Wentworth Place-Hampstead— [Postmark, 31 May 1819.]

I

I was making a day or two ago a general conflagration of all old Letters and Memorandums, which had become of no interest to me-I made however, like the Barber-inquisitor in Don Quixote some reservations -among the rest your and your Sister's Letters. assure you you had not entirely vanished from my Mind, or even become shadows in my remembrance: it only needed such a memento as your Letters to bring you back to me. Why have I not written before? Why did I not answer your Honiton Letter? I had no good news for you-every concern of ours, (ours I wish I could say) and still I must say ours-though George is in America and I have no Brother left. Though in the midst of my troubles I had no relation except my young sister-I have had excellent friends. M' B. at whose house I now am, invited me,-I have been with him ever since. I could not make up my mind to let you know these things. Nor should I now-but see what a little interest will do -I want you to do me a Favor; which I will first ask and then tell you the reasons. Enquire in the Villages round Teignmouth if there is any Lodging commodious for its cheapness; and let me know where it is and what price. I have the choice as it were of two Poisons (yet I ought not to call this a Poison) the one is voyaging to and from India for a few years; the other is leading a fevrous life alone with Poetry-This latter will suit me best; for I cannot resolve to give up my Studies.

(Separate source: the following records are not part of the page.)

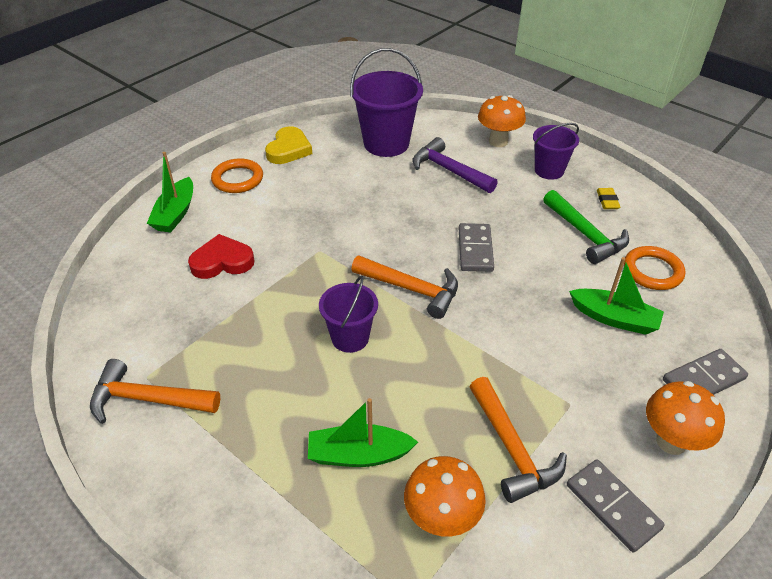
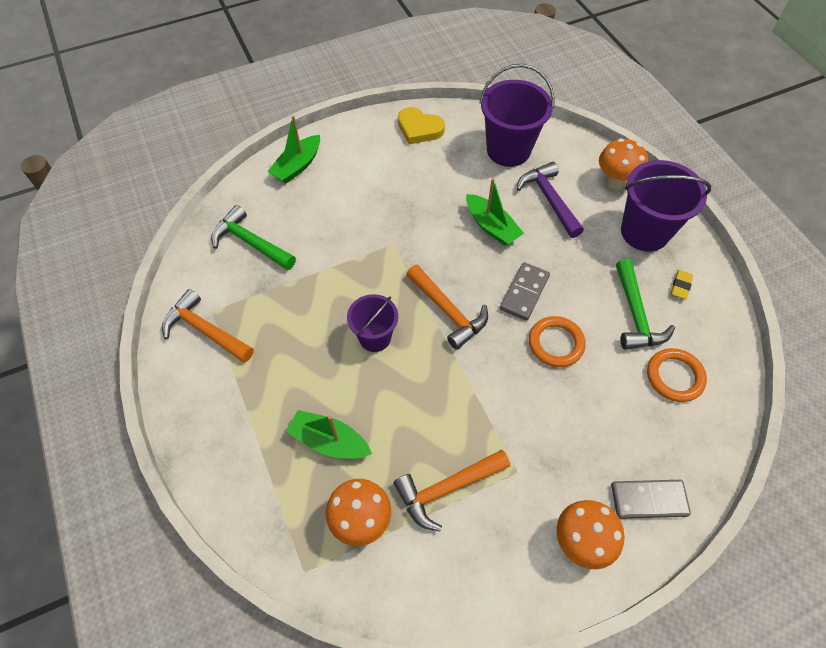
camera: 25 degrees right, 15 degrees up
(158, 297) = (250, 242): none -> green hammer
(222, 261) = (312, 227): red heart -> none
(237, 179) = (362, 147): orange ring -> orange ring (556, 343)
(288, 149) = (419, 129): yellow heart -> yellow heart turned 75 degrees clockwise
(512, 449) = (446, 489): orange hammer -> orange hammer turned 60 degrees clockwise
(549, 170) = (644, 232): purple bucket -> purple bucket, size x1.63
(612, 506) = (496, 572): grey domino -> none
(614, 318) = (606, 409): green boat -> green boat (491, 226)

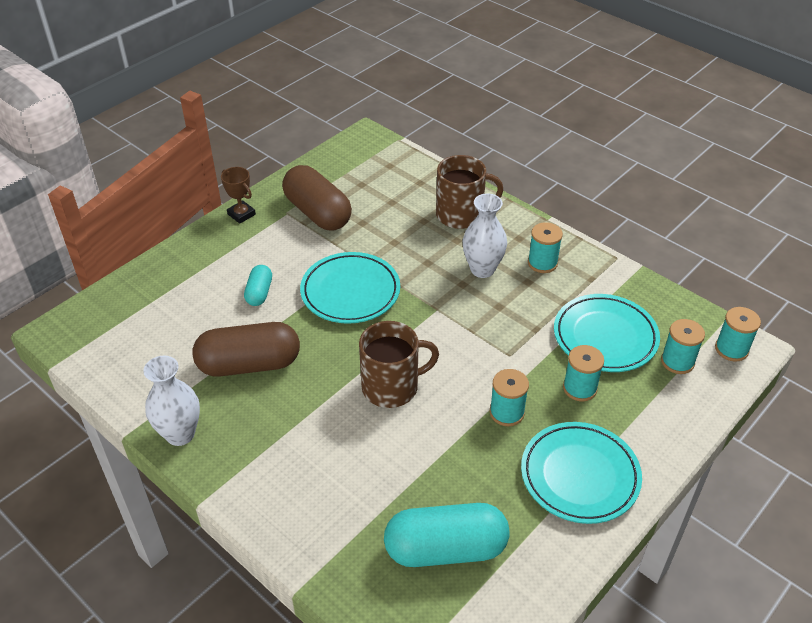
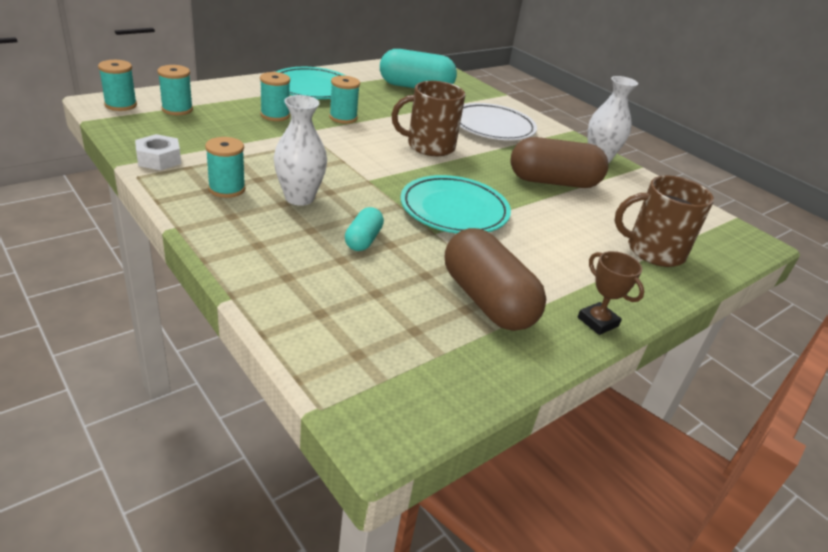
camera: 175 degrees left, 10 degrees down
(259, 293) = (554, 229): turquoise capsule -> turquoise capsule (363, 240)
(318, 464) = (492, 127): none -> white plate
(461, 215) = (287, 255): brown mug -> brown mug (653, 251)
(605, 337) = (222, 132): turquoise plate -> none
(620, 281) = (159, 159): none -> white nut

It strikes me it would not be quite so proper for you to make such inquiries-so give my love to your Mother and ask her to do it. Yes, I would rather conquer my indolence and strain my nerves at some grand Poemthan be in a dunderheaded indiaman. Pray let no one

in Teignmouth know any thing of this. Fanny must by this time have altered her name-perhaps you have also are you all alive? Give my Compts to Mrs your Sister. I have had good news, (tho' 'tis a queerish world in which such things are call'd good) from George -he and his wife are well. I will tell you more soon. Especially don't let the Newfoundland fishermen know it-and especially no one else. I have been always till now almost as careless of the world as a fly-my troubles were all of the Imagination-My Brother George always stood between me and any dealings with the world. Now I find I must buffet it-I must take my stand upon some vantage ground and begin to fight -I must choose between despair and Energy—I choose the latter-though the world has taken on a quakerish look with me, which I once thought was impossible

'Nothing can bring back the hour

Of splendour in the grass and glory in the flower.' I once thought this a Melancholist's dream

But why do I speak to you in this manner? No believe me I do not write for a mere selfish purpose-the manner in which I have written of myself will convince you. I do not do so to Strangers. I have not quite made up my mind. Write me on the receipt of this-and again at your Leisure; between whiles you shall hear from me again—

Your sincere friend
John Keats

Z

CIX.

To MISS JEFFREY.

My Dear young Lady,

Wentworth Place. [Postmark, 9 June 1819.]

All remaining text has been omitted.